*** RAW DATA Section Begins ***

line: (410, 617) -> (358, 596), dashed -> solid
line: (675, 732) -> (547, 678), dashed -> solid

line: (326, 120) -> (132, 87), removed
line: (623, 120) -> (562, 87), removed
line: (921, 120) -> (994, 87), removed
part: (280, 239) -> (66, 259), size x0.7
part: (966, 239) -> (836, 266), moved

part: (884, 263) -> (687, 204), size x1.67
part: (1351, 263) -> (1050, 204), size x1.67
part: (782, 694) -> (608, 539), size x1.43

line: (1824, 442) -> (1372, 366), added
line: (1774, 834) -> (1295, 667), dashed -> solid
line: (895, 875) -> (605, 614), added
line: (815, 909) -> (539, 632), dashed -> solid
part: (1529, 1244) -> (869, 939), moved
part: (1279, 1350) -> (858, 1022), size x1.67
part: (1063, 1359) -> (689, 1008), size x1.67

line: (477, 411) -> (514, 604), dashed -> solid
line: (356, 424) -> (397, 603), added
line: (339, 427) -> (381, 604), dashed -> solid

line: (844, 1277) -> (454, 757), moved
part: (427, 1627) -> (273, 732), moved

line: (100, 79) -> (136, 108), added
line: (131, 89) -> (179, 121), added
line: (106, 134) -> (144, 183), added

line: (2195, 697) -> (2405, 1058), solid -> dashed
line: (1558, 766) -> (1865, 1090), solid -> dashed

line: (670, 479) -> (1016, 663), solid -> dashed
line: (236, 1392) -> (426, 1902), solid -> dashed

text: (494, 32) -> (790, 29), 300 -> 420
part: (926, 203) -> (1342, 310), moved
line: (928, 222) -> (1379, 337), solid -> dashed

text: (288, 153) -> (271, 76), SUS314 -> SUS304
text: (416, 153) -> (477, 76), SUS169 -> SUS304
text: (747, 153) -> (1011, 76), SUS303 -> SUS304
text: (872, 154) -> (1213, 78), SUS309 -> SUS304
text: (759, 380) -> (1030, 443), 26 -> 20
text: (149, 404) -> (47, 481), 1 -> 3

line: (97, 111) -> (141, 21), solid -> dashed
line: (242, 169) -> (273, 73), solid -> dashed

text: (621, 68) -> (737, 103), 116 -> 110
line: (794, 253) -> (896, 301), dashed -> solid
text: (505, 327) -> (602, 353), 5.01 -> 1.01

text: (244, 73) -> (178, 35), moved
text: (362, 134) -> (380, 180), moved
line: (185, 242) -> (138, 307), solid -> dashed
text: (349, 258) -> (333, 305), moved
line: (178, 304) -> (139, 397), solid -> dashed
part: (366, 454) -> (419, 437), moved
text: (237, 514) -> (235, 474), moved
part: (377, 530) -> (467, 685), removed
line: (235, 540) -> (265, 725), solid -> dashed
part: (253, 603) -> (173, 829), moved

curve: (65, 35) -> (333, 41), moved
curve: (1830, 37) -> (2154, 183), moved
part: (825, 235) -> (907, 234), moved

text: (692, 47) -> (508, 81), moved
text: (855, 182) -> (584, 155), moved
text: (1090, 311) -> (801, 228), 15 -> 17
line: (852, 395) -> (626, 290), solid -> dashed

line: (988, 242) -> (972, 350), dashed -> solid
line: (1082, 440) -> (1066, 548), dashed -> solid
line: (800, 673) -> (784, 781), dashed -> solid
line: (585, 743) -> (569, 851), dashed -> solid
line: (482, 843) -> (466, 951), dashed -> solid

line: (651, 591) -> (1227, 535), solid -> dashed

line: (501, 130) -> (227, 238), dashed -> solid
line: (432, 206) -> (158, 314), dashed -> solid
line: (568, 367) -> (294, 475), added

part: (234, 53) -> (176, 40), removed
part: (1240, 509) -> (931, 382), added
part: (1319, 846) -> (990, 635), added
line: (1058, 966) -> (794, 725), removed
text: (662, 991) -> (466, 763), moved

*** RAW DATA Section Ends ***

AIM OF THE EXERCISE:
Begin with the first line of the listing above and write out each line exactly, ending with the line that contains "part: (427, 1627) -> (273, 732), moved".

EXERCISE OUTPUT:
line: (410, 617) -> (358, 596), dashed -> solid
line: (675, 732) -> (547, 678), dashed -> solid

line: (326, 120) -> (132, 87), removed
line: (623, 120) -> (562, 87), removed
line: (921, 120) -> (994, 87), removed
part: (280, 239) -> (66, 259), size x0.7
part: (966, 239) -> (836, 266), moved

part: (884, 263) -> (687, 204), size x1.67
part: (1351, 263) -> (1050, 204), size x1.67
part: (782, 694) -> (608, 539), size x1.43

line: (1824, 442) -> (1372, 366), added
line: (1774, 834) -> (1295, 667), dashed -> solid
line: (895, 875) -> (605, 614), added
line: (815, 909) -> (539, 632), dashed -> solid
part: (1529, 1244) -> (869, 939), moved
part: (1279, 1350) -> (858, 1022), size x1.67
part: (1063, 1359) -> (689, 1008), size x1.67

line: (477, 411) -> (514, 604), dashed -> solid
line: (356, 424) -> (397, 603), added
line: (339, 427) -> (381, 604), dashed -> solid

line: (844, 1277) -> (454, 757), moved
part: (427, 1627) -> (273, 732), moved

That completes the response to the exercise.